Acostumamo-nos a viver de migalhas, de supostos favores e benesses estatais que não são grátis. Custam caro, e muito caro. Em 2023 d. C. superamos a marca de três trilhões de reais em impostos arrecadados, produziu-se um déficit federal, sem contar os estaduais e municipais de 137 bilhões, e nada se viu de concreto para assegurar o crescimento sustentável do país. O que se viu e se vê é uma estrutura balofa, faminta por dinheiro do contribuinte e que quer mais. Superamos o rei Salomão e o rei João Sem-Terra na fome de atarrachar mais impostos nos chifres do pagador, porém, desses impostos quase nada volta para o pagador, mas vemos nossa nobreza de fancaria se refestelar no fruto desse dinheiro.
Então, volto à pergunta de início e que fiz ao meu amigo: que diferença há entre aquela ilusão do cinema, mas que retratava a realidade da época e a realidade de Pindorama? O drama de Marx está se repetindo como uma farsa grotesca, impiedosa e destrutiva. Se no ancient regime a imobilidade social se dava pela natureza do nascimento, sem possibilidade de ascensão social – ideologia destruída pelo protestantismo calvinista -, em Pindorama a imobilidade ascendente é estruturada e pensada ideologicamente para riqueza só seja concretizada se estiver rodeada de miséria, pedintes e esmoleres estatais.

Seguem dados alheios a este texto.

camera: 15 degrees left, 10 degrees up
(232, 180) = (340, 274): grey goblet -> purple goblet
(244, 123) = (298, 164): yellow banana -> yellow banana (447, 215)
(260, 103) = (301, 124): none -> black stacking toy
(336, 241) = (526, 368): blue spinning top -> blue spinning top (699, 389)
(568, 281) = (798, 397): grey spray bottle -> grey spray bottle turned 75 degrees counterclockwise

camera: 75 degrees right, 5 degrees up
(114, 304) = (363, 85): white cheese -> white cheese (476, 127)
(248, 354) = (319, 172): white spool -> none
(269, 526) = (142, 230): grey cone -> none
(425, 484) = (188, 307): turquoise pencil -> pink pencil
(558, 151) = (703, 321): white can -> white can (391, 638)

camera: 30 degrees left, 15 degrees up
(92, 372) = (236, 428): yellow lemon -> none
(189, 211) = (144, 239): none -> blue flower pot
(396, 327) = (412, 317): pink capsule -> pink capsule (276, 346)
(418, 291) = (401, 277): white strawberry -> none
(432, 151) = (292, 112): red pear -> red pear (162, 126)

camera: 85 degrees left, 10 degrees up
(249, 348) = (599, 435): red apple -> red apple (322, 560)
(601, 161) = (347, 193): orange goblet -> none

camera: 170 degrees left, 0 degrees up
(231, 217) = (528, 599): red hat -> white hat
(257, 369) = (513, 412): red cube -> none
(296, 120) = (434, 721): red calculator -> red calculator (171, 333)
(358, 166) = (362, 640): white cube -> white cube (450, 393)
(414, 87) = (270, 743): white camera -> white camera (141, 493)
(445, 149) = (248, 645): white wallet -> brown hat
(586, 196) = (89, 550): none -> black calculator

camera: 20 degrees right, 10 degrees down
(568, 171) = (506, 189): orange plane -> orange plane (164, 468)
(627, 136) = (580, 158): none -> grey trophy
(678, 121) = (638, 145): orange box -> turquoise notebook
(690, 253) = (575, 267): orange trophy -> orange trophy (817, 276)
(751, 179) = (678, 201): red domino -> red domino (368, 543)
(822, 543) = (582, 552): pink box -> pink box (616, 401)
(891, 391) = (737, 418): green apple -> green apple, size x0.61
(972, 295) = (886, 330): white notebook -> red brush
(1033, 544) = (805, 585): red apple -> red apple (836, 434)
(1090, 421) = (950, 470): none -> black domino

É dessa forma que se destrói uma nação.
Roque, interessante a contextualização. Pindorama tem passado e muito pouco futuro. Não há indícios de que o poder concentrado nas mãos de pessoas equivocadas, e comprometidas com corruptos, atuem para beneficiar a sociedade. Tenho convicção de que precisaremos de, no mínimo, 100 anos para mudar a configuração do STF, mas para que isso seja um benefício, seria preciso termos pessoas competitivas disputando a eleição. Recentemente vi parte do discurso de pose de Bolsonaro e lá ele disse que o país estava diante da oportunidade de mudar, de alijar o socialismo. No meu entender, perdeu-se essa oportunidade porque ele trocou a visão de longo prazo pelo imediatismo.
Concordo contigo Maurício. Sempre disse que Bolsonaro foi muito boquirroto e pouco pragmático. Mas em termos de tempo, cem anos é pouco.
Victor Civita, dono da Abril, costumava escrever na última página da Veja na última edição do ano. Em uma dessas, creio que lá por 1996/97, ele disse: “O Brasil precisa começar logo a trabalhar para salvar o século 22, porque o século 21 já está perdido.” e explicou: “a cultura de um povo não se muda ao longo de alguns anos, mas sim ao longo de algumas gerações.”
Parabéns nobre Roque, texto primoroso.
Roque Nunes escreve um artigo que faz toda a diferença. Precisamos de um primeiro ministro que possa ser demitido na primeira falha e não um mandatário populista que se eterniza no poder.
Esquece Flávio. Não temos massa cinzenta para isso não. Pindorama já nasceu fracassada. O melhor caminho para se livrar desse fardo é o caminho do aeroporto internacional.
A bem da verdade eu sofro desse mesmo pessimismo.
O remédio é jogar dominó, Roque, como se não houvesse universo além da mesa onde deitamos as pedras.
Ah Jesus, saudades do tempo que eu era bom no dominó. Só batia de garbão….hoje sou apenas mágoas de ver tanta gente boa, como o sargento Cunha ser morto e tantos bandidos, federais, estaduais e municipais rindo de nossa cara. Desanimado com esta nação de pessoas pusilânimes.